An Integration--Annihilator method for analytical solutions of Partial Differential Equations
Oliver Richters, Erhard Glötzl
TL;DR
The authors introduce an integration–annihilator method to construct analytic particular solutions for PDEs of the form $(A+B)^k Q=q$, where $A$ and $B$ are linear constant-coefficient operators. By identifying a function $W$ and an integer $bbambda$ that satisfy $A^{bbambda+k}W=q$ and $B^{bbambda+1}W=0$, they derive a closed-form $Q$ via a weighted sum of $A$ and $B$ acting on $W$, with a proof by induction. The framework is demonstrated on Poisson, polyharmonic, generalized Helmholtz, and wave-type equations, and is leveraged to streamline Helmholtz decompositions through Poisson solving.
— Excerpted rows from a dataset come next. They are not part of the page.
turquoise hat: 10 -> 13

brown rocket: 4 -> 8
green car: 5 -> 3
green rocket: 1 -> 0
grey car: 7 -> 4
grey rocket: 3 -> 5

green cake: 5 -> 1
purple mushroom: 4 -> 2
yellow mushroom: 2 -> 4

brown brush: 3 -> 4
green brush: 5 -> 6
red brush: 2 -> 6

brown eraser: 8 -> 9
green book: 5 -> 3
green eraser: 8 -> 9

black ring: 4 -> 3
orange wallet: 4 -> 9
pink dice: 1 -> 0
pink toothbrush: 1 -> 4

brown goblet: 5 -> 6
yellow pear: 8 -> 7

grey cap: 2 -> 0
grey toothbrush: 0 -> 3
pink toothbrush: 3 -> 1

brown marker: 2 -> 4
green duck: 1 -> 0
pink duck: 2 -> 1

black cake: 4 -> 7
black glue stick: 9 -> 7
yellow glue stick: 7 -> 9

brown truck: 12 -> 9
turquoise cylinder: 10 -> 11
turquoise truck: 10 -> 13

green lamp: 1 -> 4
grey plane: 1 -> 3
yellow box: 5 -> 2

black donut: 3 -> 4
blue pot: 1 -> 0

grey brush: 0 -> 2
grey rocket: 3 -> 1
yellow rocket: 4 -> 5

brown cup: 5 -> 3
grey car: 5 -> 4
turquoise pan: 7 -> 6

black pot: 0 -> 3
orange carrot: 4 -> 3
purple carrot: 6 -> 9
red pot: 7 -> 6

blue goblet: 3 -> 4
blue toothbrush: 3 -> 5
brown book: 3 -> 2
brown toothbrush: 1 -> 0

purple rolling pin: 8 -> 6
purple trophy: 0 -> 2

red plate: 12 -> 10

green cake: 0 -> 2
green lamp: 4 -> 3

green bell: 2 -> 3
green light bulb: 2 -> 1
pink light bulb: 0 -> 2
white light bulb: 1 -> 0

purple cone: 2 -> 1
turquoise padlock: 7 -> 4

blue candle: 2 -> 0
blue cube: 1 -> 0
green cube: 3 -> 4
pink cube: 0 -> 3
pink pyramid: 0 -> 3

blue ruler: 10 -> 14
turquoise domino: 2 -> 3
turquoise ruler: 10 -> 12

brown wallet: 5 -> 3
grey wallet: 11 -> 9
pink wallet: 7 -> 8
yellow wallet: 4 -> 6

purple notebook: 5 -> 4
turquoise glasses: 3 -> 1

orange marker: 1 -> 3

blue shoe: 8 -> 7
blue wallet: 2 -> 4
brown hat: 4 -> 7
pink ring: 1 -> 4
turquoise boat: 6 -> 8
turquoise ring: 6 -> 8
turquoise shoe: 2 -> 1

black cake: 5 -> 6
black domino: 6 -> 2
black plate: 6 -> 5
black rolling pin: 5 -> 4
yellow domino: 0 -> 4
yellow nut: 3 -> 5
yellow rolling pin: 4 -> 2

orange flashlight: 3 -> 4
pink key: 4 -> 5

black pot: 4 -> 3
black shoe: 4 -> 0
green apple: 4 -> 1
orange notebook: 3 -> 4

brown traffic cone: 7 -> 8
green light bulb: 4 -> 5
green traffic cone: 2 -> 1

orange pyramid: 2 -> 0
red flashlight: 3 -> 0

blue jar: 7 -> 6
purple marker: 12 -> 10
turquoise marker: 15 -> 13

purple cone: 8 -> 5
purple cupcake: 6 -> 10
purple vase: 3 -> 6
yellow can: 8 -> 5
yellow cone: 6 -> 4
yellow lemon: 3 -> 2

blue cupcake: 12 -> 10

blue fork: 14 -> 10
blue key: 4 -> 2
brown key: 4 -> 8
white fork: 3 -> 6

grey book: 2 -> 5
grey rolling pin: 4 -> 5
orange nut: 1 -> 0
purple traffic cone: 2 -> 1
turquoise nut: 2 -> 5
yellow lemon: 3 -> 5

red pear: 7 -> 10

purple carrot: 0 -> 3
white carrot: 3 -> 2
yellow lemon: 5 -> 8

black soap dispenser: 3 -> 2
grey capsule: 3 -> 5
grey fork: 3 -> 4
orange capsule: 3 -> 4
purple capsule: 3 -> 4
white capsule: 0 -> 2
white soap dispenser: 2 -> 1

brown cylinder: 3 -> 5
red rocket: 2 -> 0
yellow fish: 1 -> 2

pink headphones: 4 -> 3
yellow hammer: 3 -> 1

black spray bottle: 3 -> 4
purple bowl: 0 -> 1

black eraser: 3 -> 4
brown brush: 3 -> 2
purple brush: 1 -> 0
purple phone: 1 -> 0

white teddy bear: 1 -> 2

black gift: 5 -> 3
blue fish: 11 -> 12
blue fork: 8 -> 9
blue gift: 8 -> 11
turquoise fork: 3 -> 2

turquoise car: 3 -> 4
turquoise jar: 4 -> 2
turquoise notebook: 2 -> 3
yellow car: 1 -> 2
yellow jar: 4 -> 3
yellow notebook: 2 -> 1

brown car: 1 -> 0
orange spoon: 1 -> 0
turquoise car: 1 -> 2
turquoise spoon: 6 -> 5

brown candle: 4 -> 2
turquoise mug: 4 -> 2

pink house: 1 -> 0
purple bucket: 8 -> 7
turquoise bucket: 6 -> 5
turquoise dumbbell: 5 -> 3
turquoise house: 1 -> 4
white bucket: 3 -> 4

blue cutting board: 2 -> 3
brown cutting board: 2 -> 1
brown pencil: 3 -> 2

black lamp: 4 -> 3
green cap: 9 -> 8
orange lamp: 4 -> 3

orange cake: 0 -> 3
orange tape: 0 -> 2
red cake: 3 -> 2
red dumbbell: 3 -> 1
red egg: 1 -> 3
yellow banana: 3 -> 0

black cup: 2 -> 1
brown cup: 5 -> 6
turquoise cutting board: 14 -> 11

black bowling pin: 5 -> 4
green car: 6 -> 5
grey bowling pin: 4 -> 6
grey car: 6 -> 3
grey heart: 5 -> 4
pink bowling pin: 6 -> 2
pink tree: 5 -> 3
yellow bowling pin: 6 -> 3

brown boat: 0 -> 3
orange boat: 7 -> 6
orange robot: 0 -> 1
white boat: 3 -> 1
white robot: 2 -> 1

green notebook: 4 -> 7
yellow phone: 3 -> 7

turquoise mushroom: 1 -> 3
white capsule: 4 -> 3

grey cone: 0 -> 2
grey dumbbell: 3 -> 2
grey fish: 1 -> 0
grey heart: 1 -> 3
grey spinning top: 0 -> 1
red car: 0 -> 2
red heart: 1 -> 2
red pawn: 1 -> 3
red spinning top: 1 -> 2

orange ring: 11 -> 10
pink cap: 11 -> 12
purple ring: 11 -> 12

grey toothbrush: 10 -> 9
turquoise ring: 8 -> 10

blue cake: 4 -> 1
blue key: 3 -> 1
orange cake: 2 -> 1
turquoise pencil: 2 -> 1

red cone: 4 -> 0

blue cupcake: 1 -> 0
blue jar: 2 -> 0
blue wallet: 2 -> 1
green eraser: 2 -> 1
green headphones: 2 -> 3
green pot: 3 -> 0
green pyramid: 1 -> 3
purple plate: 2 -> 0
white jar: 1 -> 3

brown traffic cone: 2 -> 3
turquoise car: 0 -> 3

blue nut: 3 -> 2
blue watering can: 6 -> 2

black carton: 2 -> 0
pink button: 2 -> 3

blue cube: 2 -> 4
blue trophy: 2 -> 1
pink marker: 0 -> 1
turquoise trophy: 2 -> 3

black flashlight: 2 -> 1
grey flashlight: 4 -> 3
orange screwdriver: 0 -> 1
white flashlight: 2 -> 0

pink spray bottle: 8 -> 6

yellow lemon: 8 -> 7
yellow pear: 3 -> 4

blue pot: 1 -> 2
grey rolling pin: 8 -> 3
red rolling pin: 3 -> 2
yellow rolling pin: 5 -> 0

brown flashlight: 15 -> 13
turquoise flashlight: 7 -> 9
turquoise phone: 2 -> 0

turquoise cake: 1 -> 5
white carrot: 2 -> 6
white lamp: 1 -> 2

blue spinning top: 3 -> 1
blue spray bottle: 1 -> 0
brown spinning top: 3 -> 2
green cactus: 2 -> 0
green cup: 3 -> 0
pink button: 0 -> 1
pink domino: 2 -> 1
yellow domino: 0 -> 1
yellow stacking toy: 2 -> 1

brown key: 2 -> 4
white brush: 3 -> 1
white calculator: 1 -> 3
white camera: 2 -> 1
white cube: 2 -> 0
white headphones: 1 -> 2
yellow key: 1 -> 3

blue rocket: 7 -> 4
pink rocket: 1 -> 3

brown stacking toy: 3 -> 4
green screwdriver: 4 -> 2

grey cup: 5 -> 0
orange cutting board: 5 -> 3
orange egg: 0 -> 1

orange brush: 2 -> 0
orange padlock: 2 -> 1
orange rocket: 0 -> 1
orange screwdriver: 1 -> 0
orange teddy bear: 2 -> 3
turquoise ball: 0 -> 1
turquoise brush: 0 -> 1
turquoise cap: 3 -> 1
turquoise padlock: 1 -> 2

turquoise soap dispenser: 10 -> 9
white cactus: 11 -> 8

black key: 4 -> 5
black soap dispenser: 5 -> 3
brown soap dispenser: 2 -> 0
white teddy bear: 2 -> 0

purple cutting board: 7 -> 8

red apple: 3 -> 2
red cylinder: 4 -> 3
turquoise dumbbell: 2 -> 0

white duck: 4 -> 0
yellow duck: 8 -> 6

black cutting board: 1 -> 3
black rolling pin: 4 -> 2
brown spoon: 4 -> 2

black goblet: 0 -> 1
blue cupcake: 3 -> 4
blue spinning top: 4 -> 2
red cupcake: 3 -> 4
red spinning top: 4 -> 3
Compared to Green’s-function approaches, the method emphasizes symbolic, algebraic construction of particular solutions and includes a practical Mathematica worksheet. This yields new analytic avenues for solving linear PDEs and for deriving decomposition and potential-based representations in mathematical physics.
Abstract
We present a novel method to derive particular solutions for partial differential equations of the form $(\operatorname{A} + \operatorname{B})^k Q(x) = q(x)$, with $\operatorname{A}$ and $\operatorname{B}$ being linear differential operators with constant coefficients, $k$ an integer, and $Q$ and $q$ sufficiently smooth functions. The approach requires that a function $W$ and an integer $λ$ can be found with the following two conditions: $q$ can be integrated with respect to $\operatorname{A}$ such that $\operatorname{A}^{λ+ k} W(x) = q(x)$, and $\operatorname{B}^{λ+ 1}$ annihilates $W$ such that $\operatorname{B}^{λ+ 1} W(x) = 0$. Applications include the Poisson equation $ΔQ(x) = q(x)$, the inhomogeneous polyharmonic equation $Δ^k Q(x) = q(x)$, the Helmholtz equation $(Δ+ ν) Q(x) = q(x)$ and the wave equation $\Box Q(x) = q(x)$. We show how solving the Poisson equation allows to derive the Helmholtz decomposition that splits a sufficiently smooth vector field into a gradient field and a divergence-free rotation field.